The F-35 program is costing more and doing less, GAO says
The estimated lifetime cost to operate and maintain the Pentagon’s F-35s just took a big jump, even though the U.S. military is flying the jet less.
The total cost of operating and maintaining the triservice jet is now expected to surpass $1.5 trillion, up 44% since a 2018 estimate, according to a new report from the Government Accountability Office. The increase largely reflects the military’s decision to push the aircraft’s retirement from 2077 to 2088, but also includes other factors that are driving costs up.
The Defense Department has tried to reduce costs on the program, but “DOD officials generally agree that these efforts are not likely to fundamentally change the estimated costs to operate the aircraft,” the report said.
GAO also notes that the Pentagon plans to fly the F-35 fighter jet less often than originally planned, due partly to “reliability issues,” GAO said, which have contributed to a five-year decline in readiness.
“We have consistently found that the F-35 fleet is not meeting its availability goals, which are measured by mission capable rates (i.e., the percentage of time the aircraft can perform one of its tasked missions), despite increasing projected costs,” GAO said.
Many problems reduce F-35 readiness, including a “heavy reliance on contractors, inadequate training, lack of technical data, lack of spare parts, and lack of support equipment,” the report said.

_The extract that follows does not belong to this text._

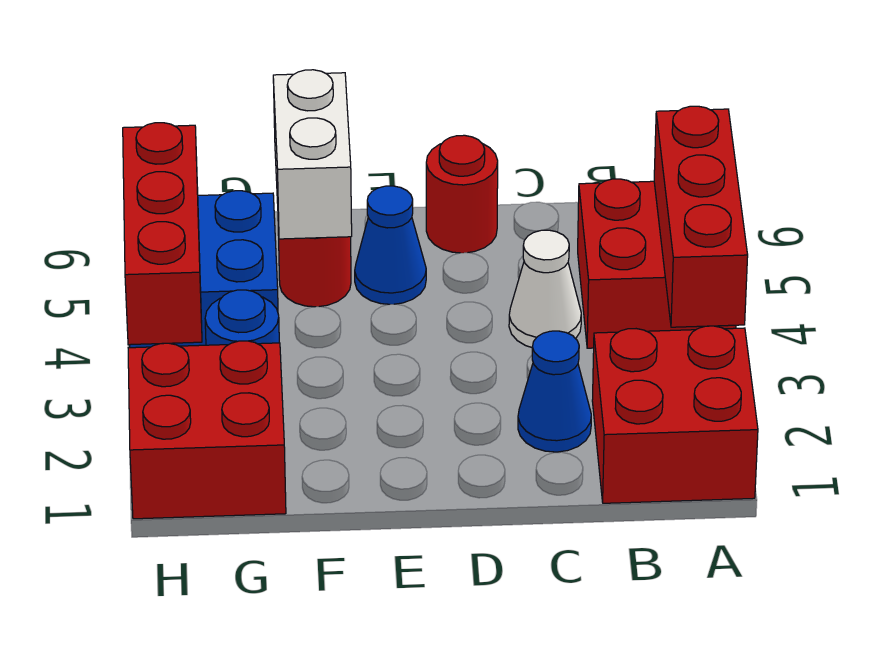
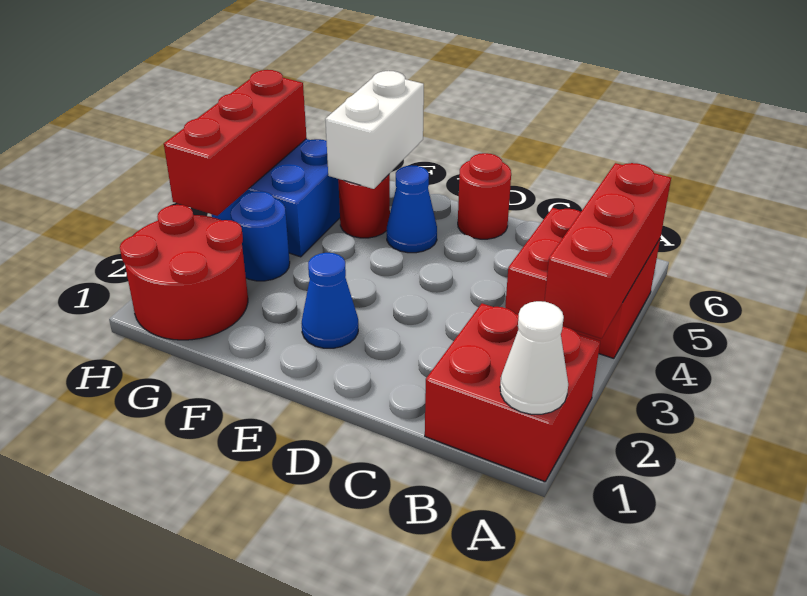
blue cone C2 level 1 -> blue cone E2 level 1
white cone C4 level 1 -> white cone A1 level 2
red brick G1:H2 level 1 -> red round brick G1:H2 level 1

The Joint Program Office has “continued to reduce sustainment costs through growth and maturation of the F-35 Enterprise including JPO Product Support Manager efforts to drive down contract costs; better alignment of US Services requirements and budgets; and an active cost reduction initiative pipeline,” JPO spokesperson Russ Goemaere said in a statement.
Goemaere said these efforts had reduced the F-35’s “cost per tail per year” by 34 percent, from $9.4 million in 2014 to $6.2 million in 2022. He also said the “cost per flying hour” had dropped from $87,000 to $34,000 over that span, in constant 2012 dollars.
The Pentagon, which depends on jet-builder Lockheed Martin to lead and manage sustainment, is trying to expand “government control” over the program to reduce program costs and improve program performance, GAO said.
The Pentagon has been exploring a performance-based logistics contract with Lockheed, under which the company would be paid to produce outcomes, not provide quantities of parts and services. However, late last year, Pentagon officials decided to pause negotiations with Lockheed over the deal to sustain the F-35 fleet.
“We stand ready to partner with the government as further sustainment plans are created to maintain mission readiness and deterrence for the F-35, now and through its extended service life of 2088,” Lockheed said in a statement.
The watchdog agency pointed out that the Pentagon has not implemented a number of recommendations the GAO has made over the years on F-35 sustainment.
“For example, DOD has not implemented GAO’s recommendations that it update the sustainment strategy for the F-35 engine, improve the program’s management of spare parts, and reassess government and contractor responsibility for different aspects of F-35 sustainment,” the report said.
Lawmakers will likely ask about the program’s readiness problems on Tuesday during a House Armed Services committee hearing with Lt. Gen. Michael Schmidt, the F-35’s program executive officer.
From design to retirement, the F-35 program is now estimated to reach a total cost of $2 trillion, GAO said, up from the previous estimate of $1.7 trillion.